Häufige Fragen zum Spesenreglement
Ist ein Spesenreglement in der Schweiz Pflicht?
Für Arbeitgeber mit Mitarbeitenden ja — OR Art. 327a verpflichtet zur Erstattung notwendiger Auslagen. Ein schriftliches Reglement ist nicht gesetzlich vorgeschrieben, aber ohne genehmigtes Spesenreglement sind Pauschalspesen AHV-pflichtig und steuerpflichtig. Für Selbstständige ohne Mitarbeiter ist es optional, aber empfehlenswert zur sauberen Trennung von Privat- und Geschäftsausgaben.
Wie viel Pauschalspesen sind in der Schweiz steuerfrei?
Mit einem von der kantonalen Steuerverwaltung genehmigten Spesenreglement nach SSK-Muster sind Pauschalspesen zwischen 3,5 und 4,5% des Jahresbruttolohns steuerfrei und AHV-frei. Einzelauslagen bis CHF 50 sind nicht zusatzfähig, da sie durch die Pauschale abgegolten sind.
Was kostet ein Spesenreglement bei der Steuerverwaltung?

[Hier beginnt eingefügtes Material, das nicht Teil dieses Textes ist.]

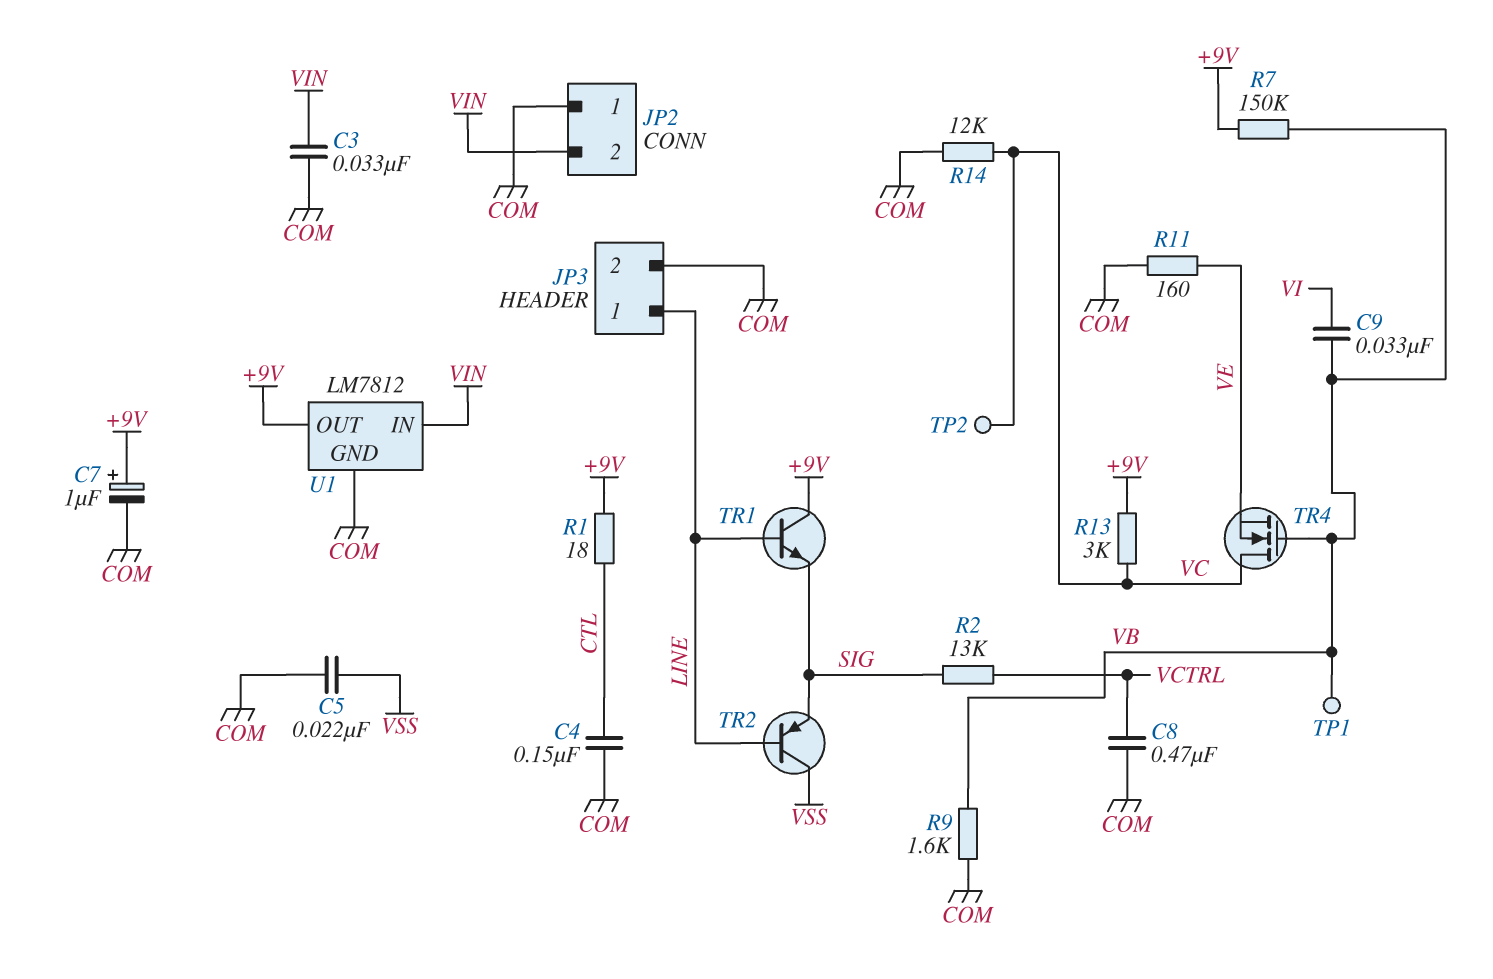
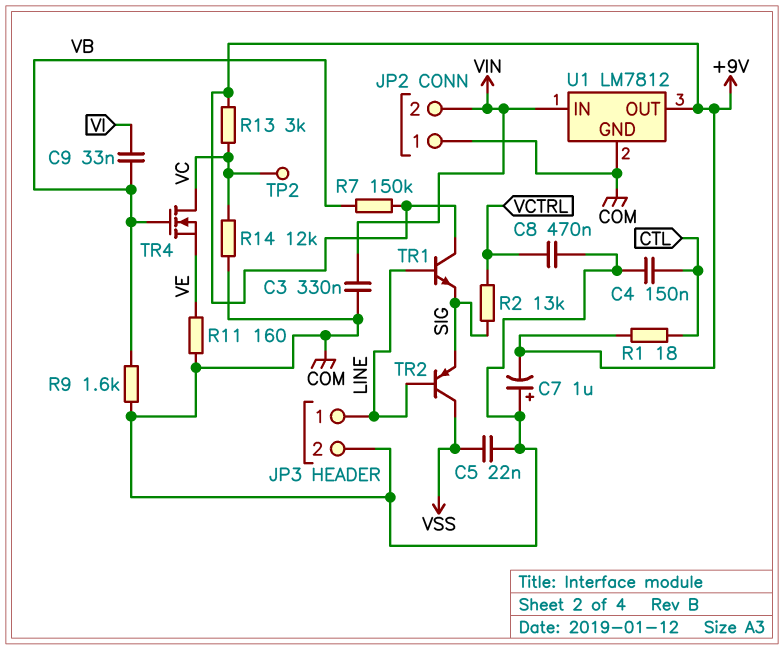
C3: 33nF (COM, VIN) -> 330nF (COM, VIN)
C7: 1uF (plus +9V, minus COM) -> 1uF (plus COM, minus +9V)
TP1: test point (VB) -> none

Die kantonale Genehmigung eines SSK-Muster-Spesenreglements ist in der Regel kostenlos. Du lädst das Muster von der SSK-Website herunter, passt es an deine Bedürfnisse an und reichst es bei der kantonalen Steuerverwaltung ein. Die Bearbeitung dauert 2-4 Wochen.

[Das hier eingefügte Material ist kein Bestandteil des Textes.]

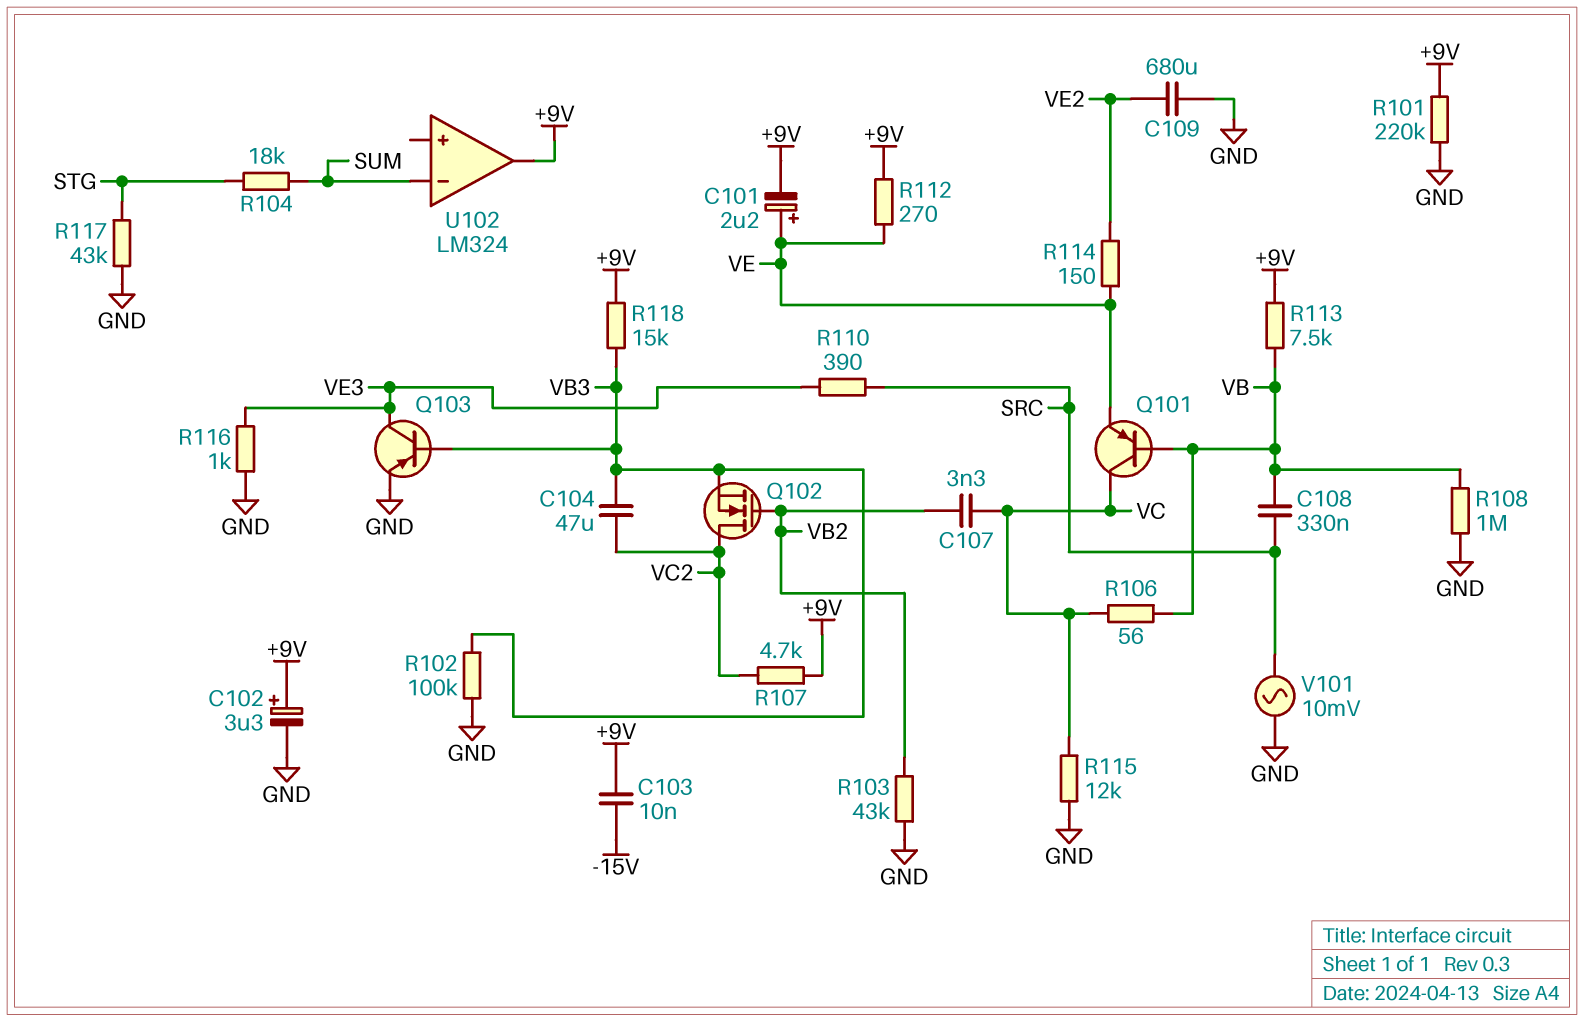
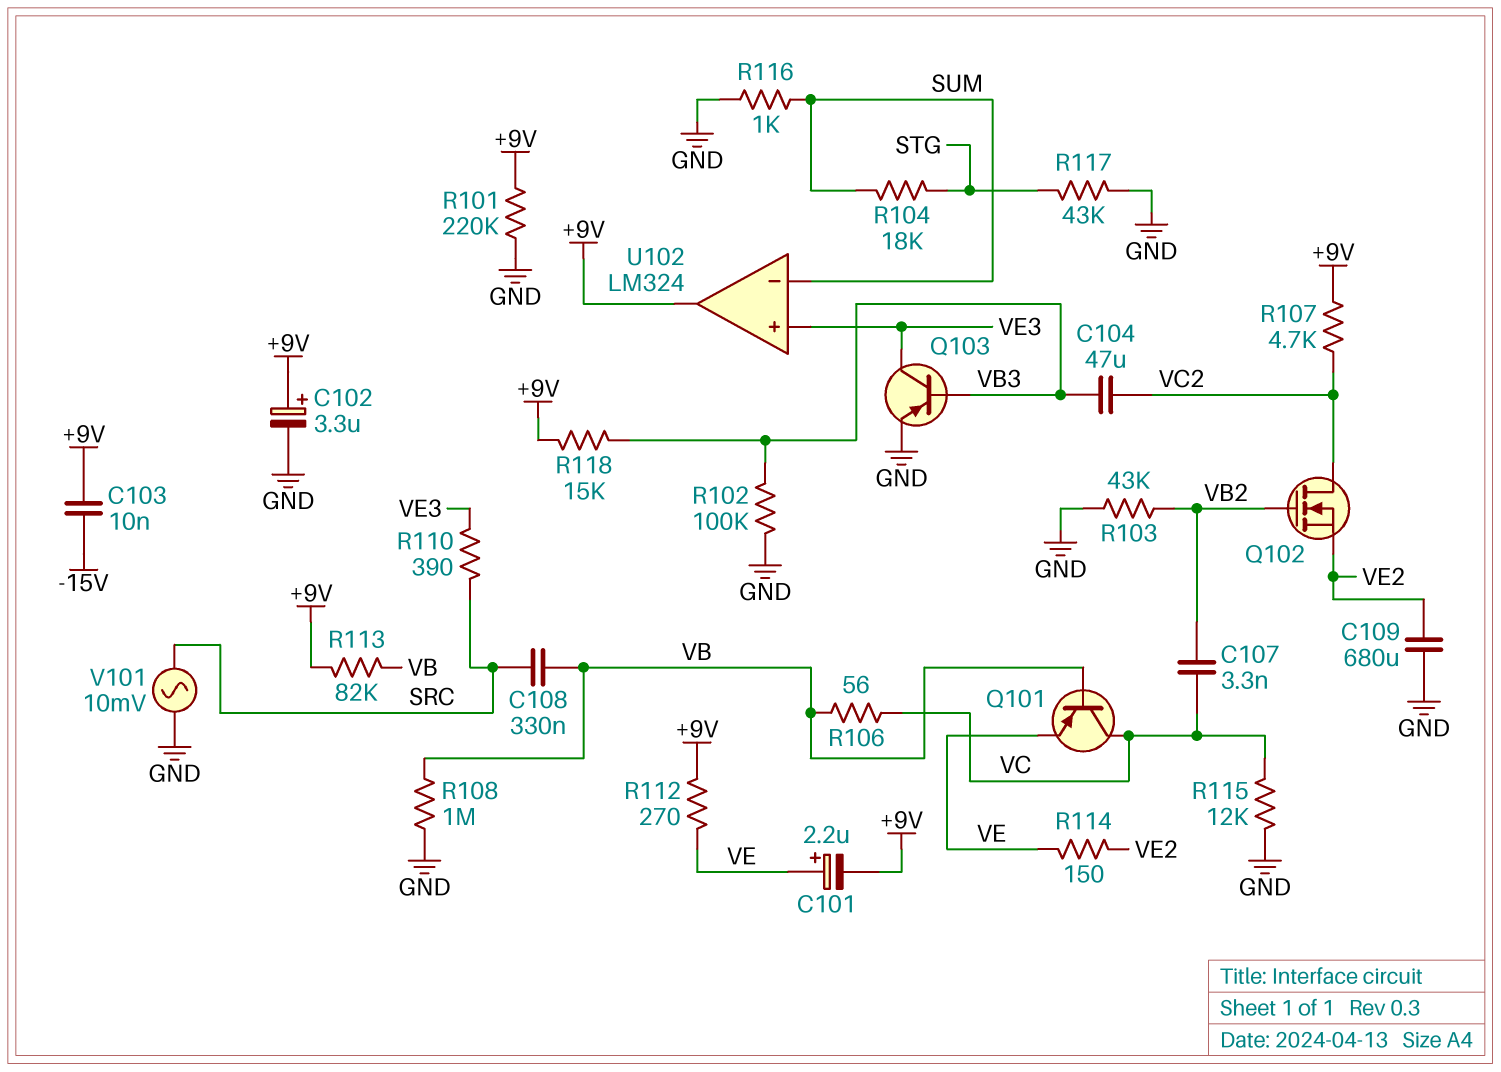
Q102: NMOS (G VB2, D VC2, S VB3) -> NMOS (G VB2, D VC2, S VE2)
R113: 7.5k (+9V, VB) -> 82k (+9V, VB)
R116: 1k (GND, VE3) -> 1k (GND, SUM)
U102 pin in+: none -> VE3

Sind Spesen AHV-pflichtig?
Erstattete Spesen mit genehmigtem Reglement sind AHV-frei. Pauschalspesen OHNE genehmigtes Reglement gelten als Lohnbestandteil und sind voll AHV-pflichtig — das ist der häufigste Fehler bei kleinen Unternehmen.
Wie hoch ist die Verpflegungspauschale in der Schweiz 2026?

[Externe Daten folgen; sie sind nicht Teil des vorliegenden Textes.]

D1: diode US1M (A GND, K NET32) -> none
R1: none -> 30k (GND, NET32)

Die Verpflegungspauschale beträgt CHF 30 pro Hauptmahlzeit bei Geschäftsreisen mit genehmigtem Spesenreglement. Bei Abwesenheit von mindestens 8 Stunden kannst du eine Tagespauschale von ca. CHF 80 geltend machen. Die genauen Sätze stehen im SSK-Musterreglement.
Braucht eine Einzelfirma ein Spesenreglement?
Eine Einzelfirma ohne Mitarbeitende braucht kein Spesenreglement im rechtlichen Sinn. Dennoch lohnt sich eine einfache Spesenregelung, um geschäftliche von privaten Ausgaben sauber zu trennen — das erleichtert die MWST-Abrechnung und die Steuererklärung erheblich.